To our knowledge, there are no other studies describing short-term outcome and characteristics of AMI in patients with AS. In RA, we have in the same setting described an impaired outcome after the AMI, even after taking AMI type and comorbidities into account [10]. In the present study, there were no difference in the evaluated characteristics at discharge in patients with AS compared with the general population comparators. When considering patients with RA compared with general population, tendencies for a decreased myocardial function have been observed in RA [10]. AS has been associated with cardiac conduction disturbances and aortic regurgitation [2] and studies have also found an increased risk of atrial fibrillation in AS compared with general population [17, 18]. In the present analyses, with limited number of cases included on the basis of AMI, we could not detect any increase in atrial fibrillation although we, as expected, found an increased occurrence of cardiac valve disease at admission in AS patients. We also found an increased occurrence of diagnosed ischemic heart disease and congestive heart failure at admission in AS patients compared with the general population comparators, suggesting that this population may have a relatively poor long-term CVD outcome [19].

Treatment with non-steroidal anti-inflammatory drugs (NSAIDs) has been associated, through several mechanisms, with increased risk of adverse outcomes in patients with CVD [20]. In AS, treatment with NSAID is important for pain relief and to reduce musculoskeletal pain and stiffness. Among the patients with AS who experienced an AMI, 27% had been prescribed NSAIDS, which is considerably more than among the general population comparators. However, these numbers are slightly lower than the general prescription among patients with AS in the same setting, where the prescription of NSAIDs was 55.5% [21]. Both these estimates may underestimate the use of NSAID, since they only take into account dispensed prescriptions.

There are several limitations of the present study.
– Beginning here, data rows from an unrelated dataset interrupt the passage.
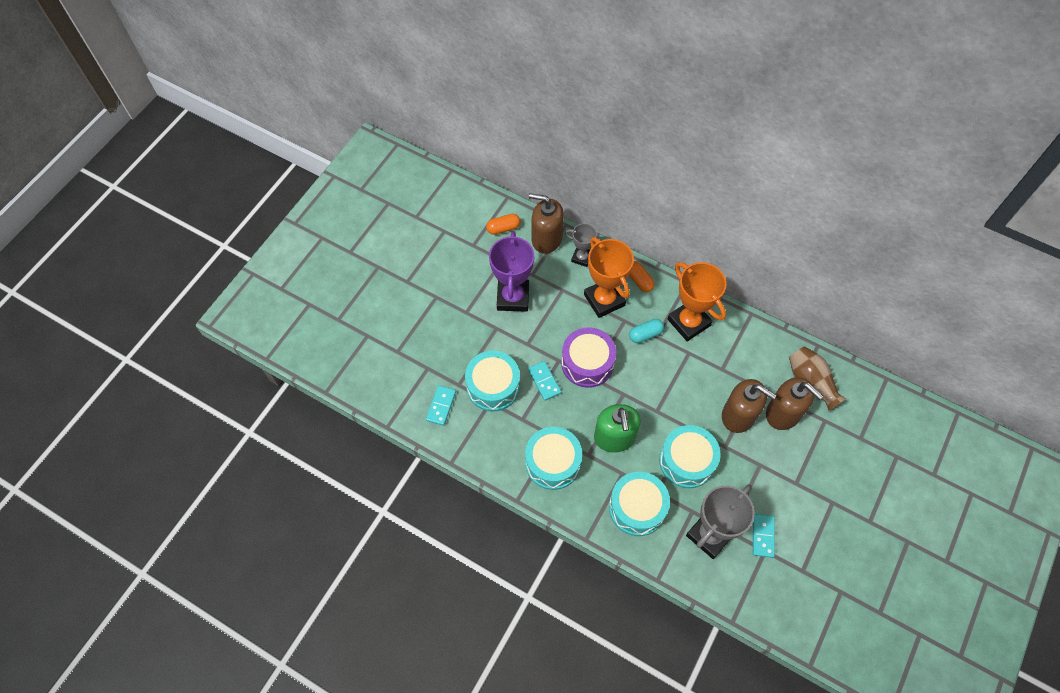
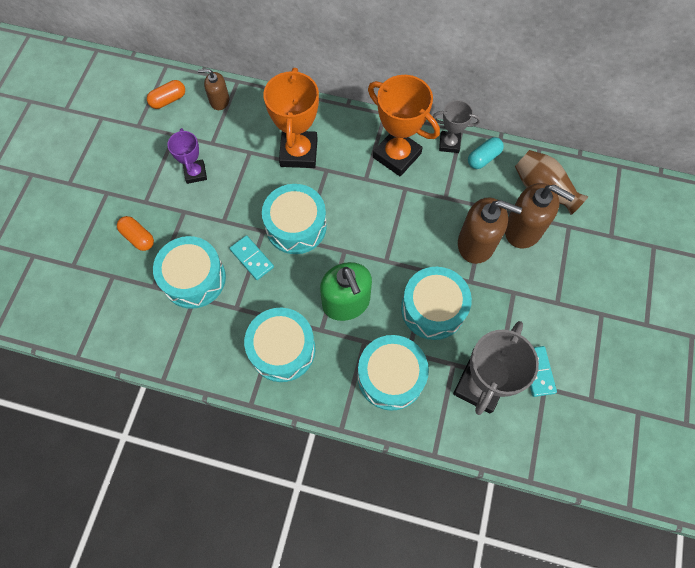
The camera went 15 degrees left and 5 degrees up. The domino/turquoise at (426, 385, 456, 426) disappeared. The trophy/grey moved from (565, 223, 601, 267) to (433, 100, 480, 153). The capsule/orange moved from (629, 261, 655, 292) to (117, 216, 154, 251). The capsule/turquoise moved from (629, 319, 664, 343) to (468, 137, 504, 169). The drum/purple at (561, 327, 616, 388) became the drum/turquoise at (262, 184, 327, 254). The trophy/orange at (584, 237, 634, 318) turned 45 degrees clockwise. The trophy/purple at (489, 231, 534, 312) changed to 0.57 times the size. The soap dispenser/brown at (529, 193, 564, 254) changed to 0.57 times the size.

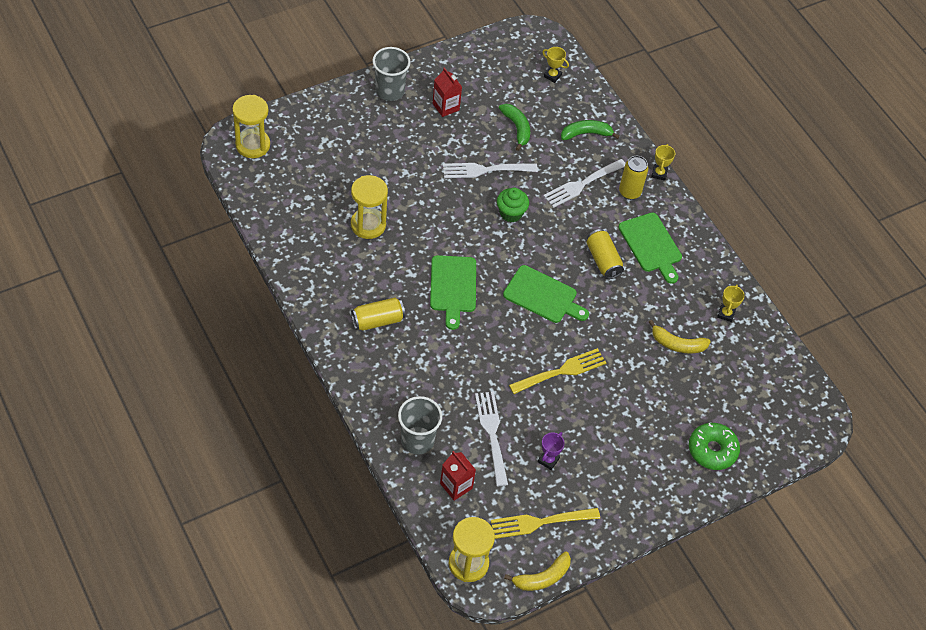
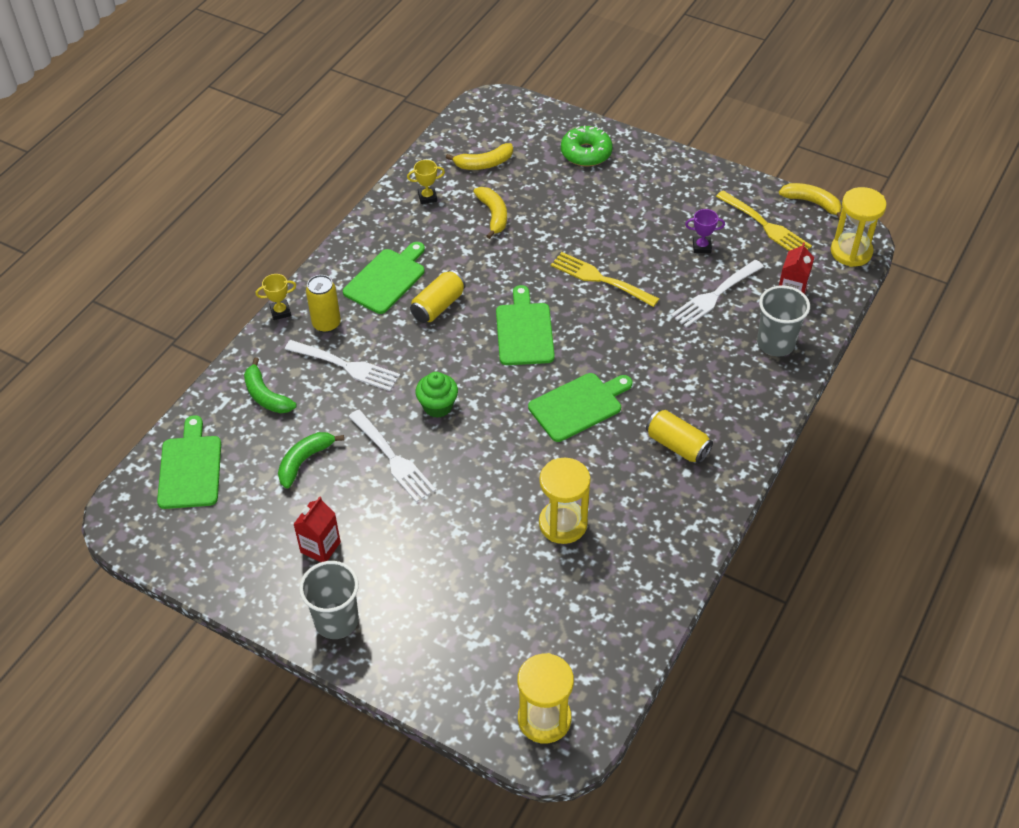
The camera went 115 degrees left and 5 degrees down. The banana/yellow at (446, 143, 513, 170) appeared. The trophy/yellow at (542, 47, 569, 83) was replaced by the cutting board/green at (157, 415, 221, 509).

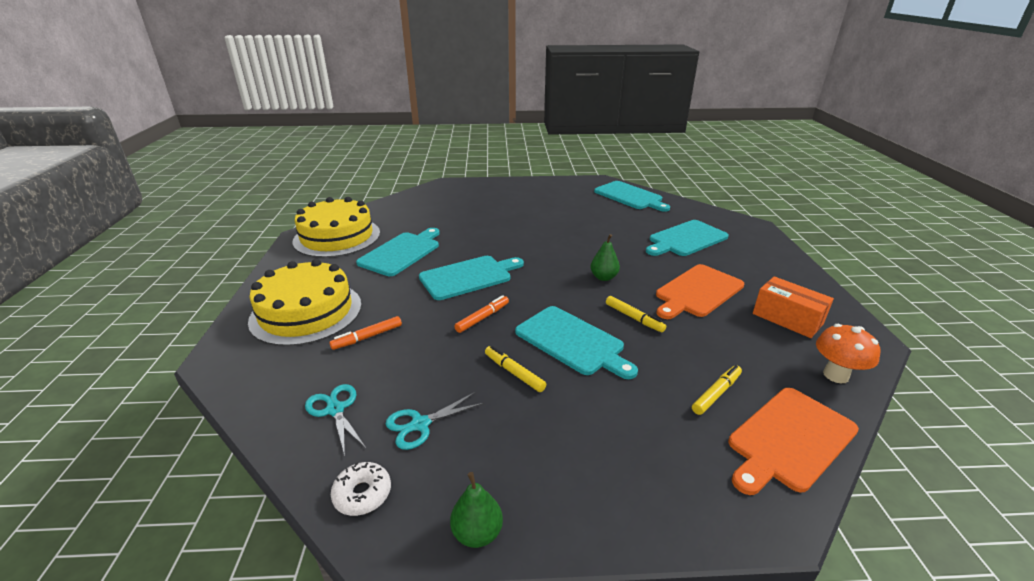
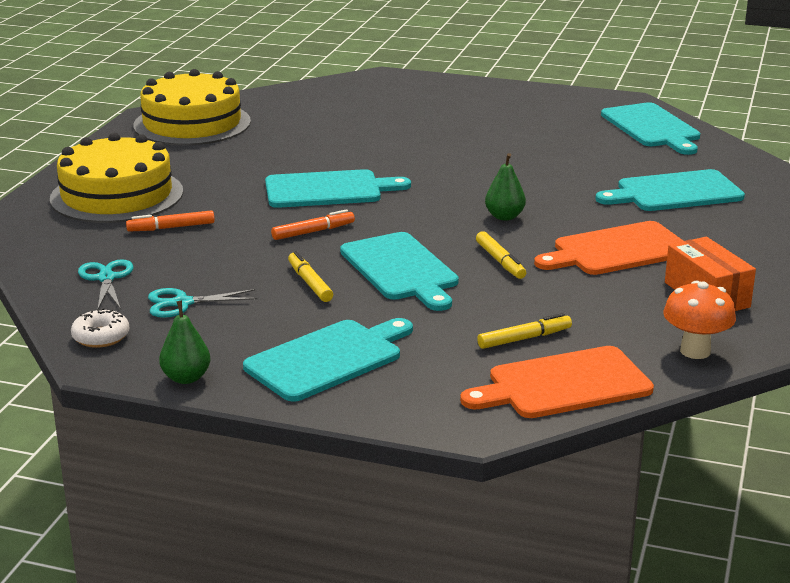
The camera went 20 degrees right and 5 degrees down. The cutting board/turquoise moved from (356, 228, 440, 276) to (243, 318, 413, 402).

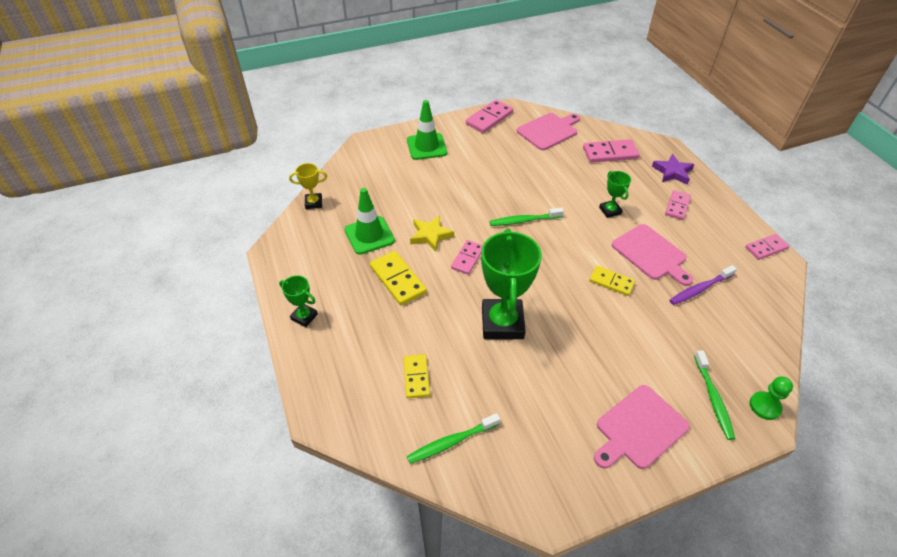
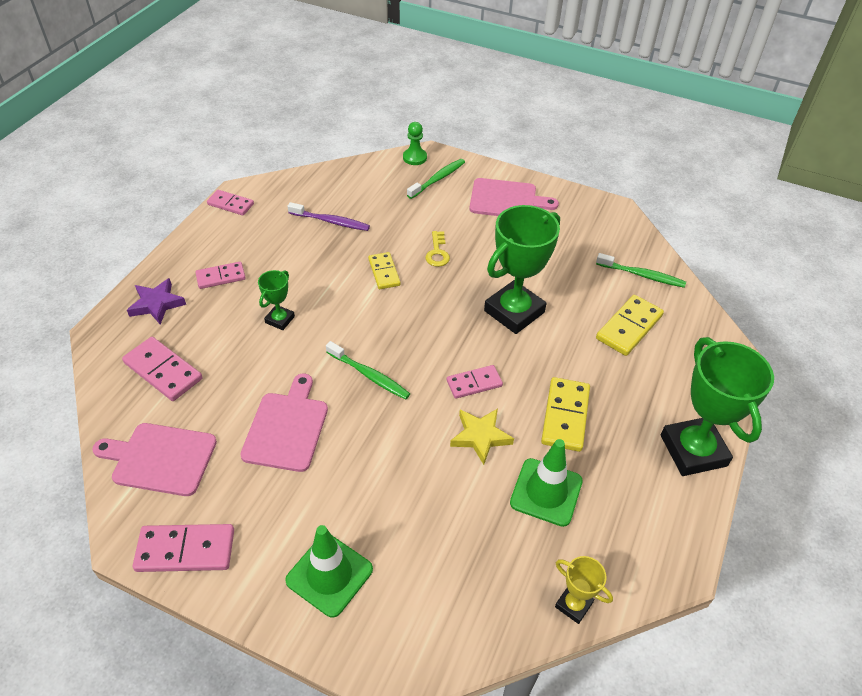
The camera went 135 degrees left and 0 degrees up. The key/yellow at (425, 231, 450, 267) appeared. The cutting board/pink moved from (612, 224, 693, 286) to (240, 374, 328, 472). The trophy/green at (279, 275, 318, 327) changed to 2.08 times the size. The domino/yellow at (403, 354, 430, 398) changed to 1.51 times the size.

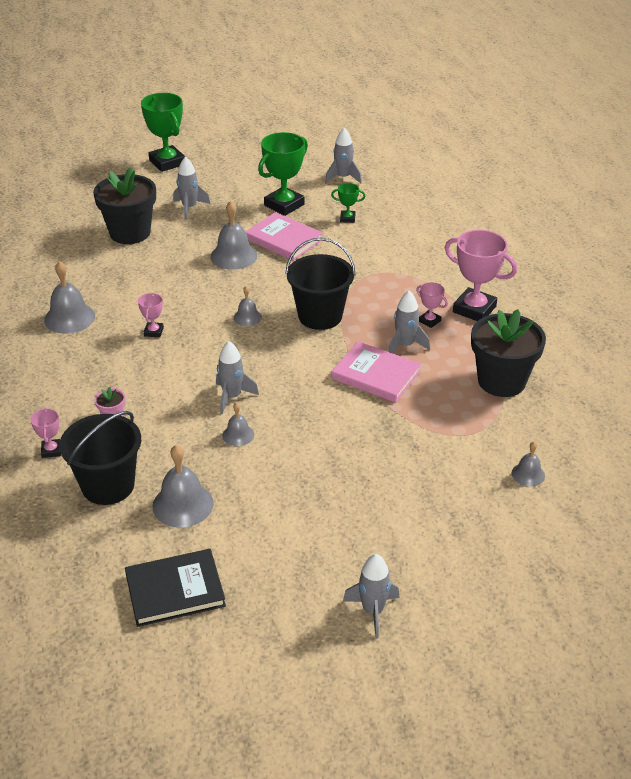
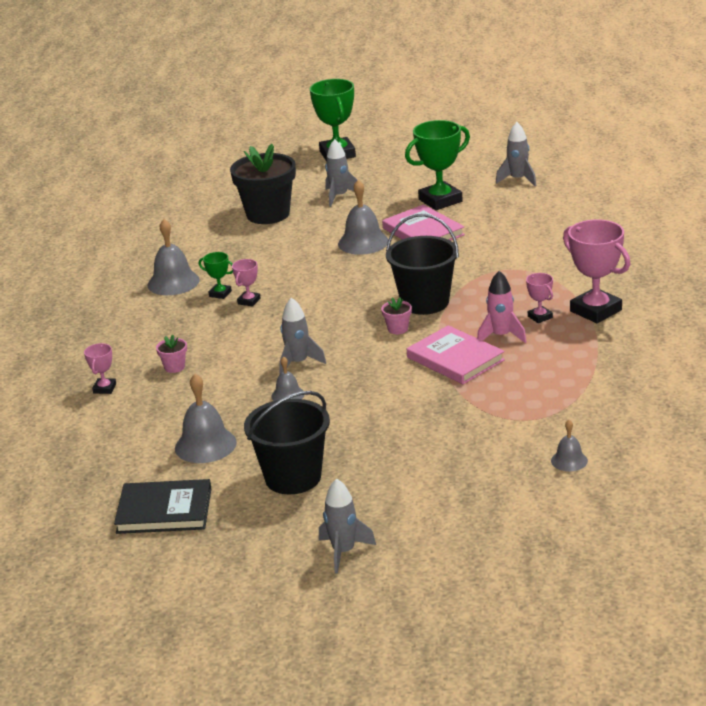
The camera went 20 degrees right and 10 degrees down. The bell/grey at (234, 286, 262, 326) disappeared. The flower pot/black at (471, 309, 546, 397) disappeared. The flower pot/pink at (381, 297, 412, 334) appeared. The bucket/black moved from (59, 411, 141, 505) to (244, 391, 330, 494). The trophy/green moved from (331, 183, 365, 223) to (199, 252, 233, 299). The rocket/grey at (388, 291, 430, 353) became the rocket/pink at (477, 271, 527, 343).

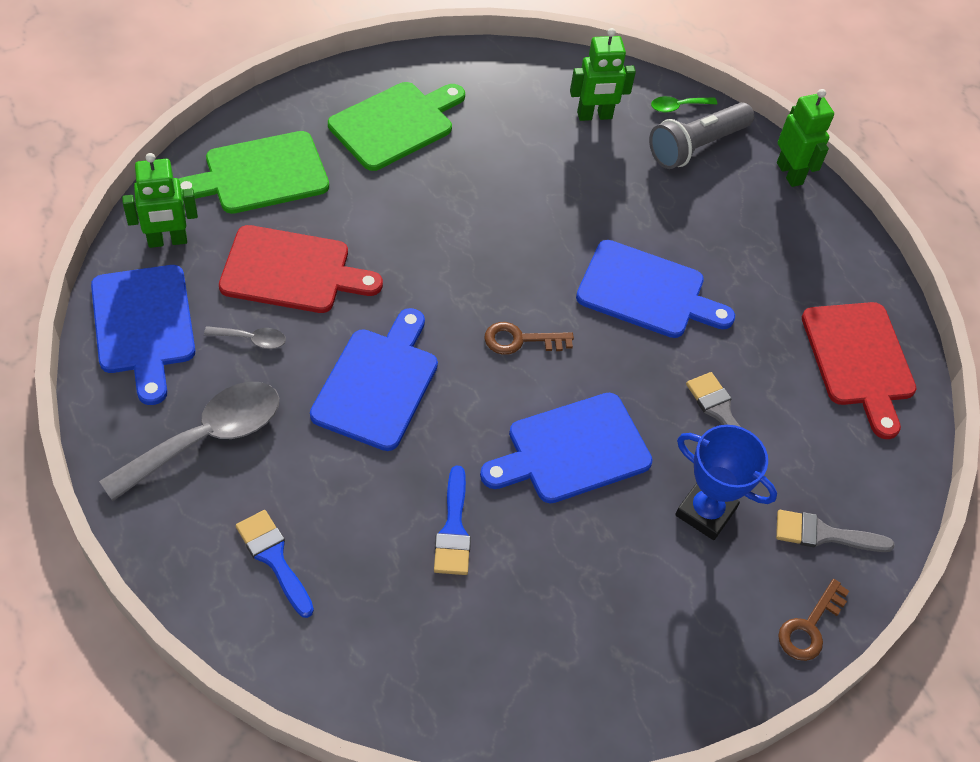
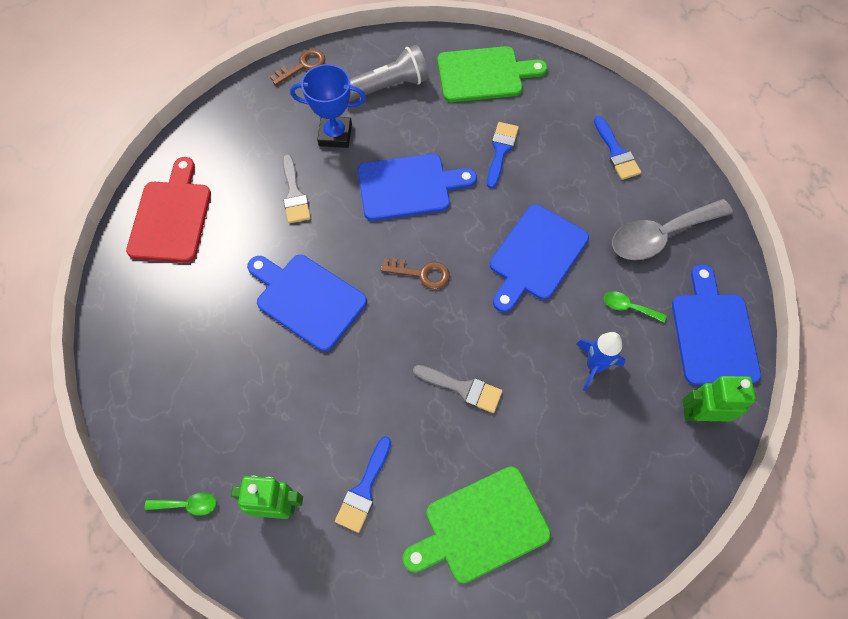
The camera went 160 degrees left and 10 degrees up. The robot/green at (777, 89, 834, 187) disappeared. The brush/blue at (335, 436, 391, 533) appeared. The cutting board/green moved from (179, 131, 329, 214) to (437, 46, 547, 102). The flashlight/grey moved from (649, 102, 754, 169) to (349, 45, 429, 102). The brush/grey moved from (776, 510, 894, 552) to (413, 365, 503, 413). The cutting board/red at (219, 225, 383, 313) was replaced by the rocket/blue at (577, 332, 625, 391). The spoon/grey at (204, 326, 286, 349) became the spoon/green at (604, 291, 667, 323). The trophy/blue at (675, 425, 777, 540) turned 45 degrees counterclockwise.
First, due to differences in indication of admission to coronary intensive care units or other specialized facilities in patients over 80 years of age, the overall coverage of this age group in SWEDEHEART is lower. As a result, approximately one-fifth of the study population, similarly for AS and their comparators, were not included in the analysis of AMI treatment. Whereas this restriction will not in itself introduce bias, it may pose a limitation to the generalisability, especially in older patients. Second, the proportion that died from AMI or sudden cardiac death before being hospitalized is not known.

There are also several strengths. First, the use of nationwide patient registers with high reported validity and close to complete coverage enabled adequate identification of AS, AMI, relevant comorbidities, and other covariates [22]. We identified AMI, length of hospitalisation, and deaths from linkage to national and virtually complete register. Second, the accuracy of data entered in SWEDEHEART compared with data found in patient records is high [23], which argues against that misclassification of AMI would negatively influence internal validity. Third, the ICD code for AS in the NPR has previously been shown to have high positive predictive value for fulfilling both the modified New York criteria as well as the Assessment of SpondyloArthritis International Society (ASAS) classification criteria [24].

Conclusions

The results of this study suggest that patients with AS have a higher comorbidity burden at admission for first AMI. Still, in this study, there was no increase in CVD-related mortality after a first AMI in patients with AS compared with general population, although the all-cause mortality was higher. There is a tendency for less use of cardioprotective drugs at discharge among the patients with AS. Taken together, this might indicate that in patients with AS suffering a first AMI, more attention should be given to other comorbidities causing an excess in mortality.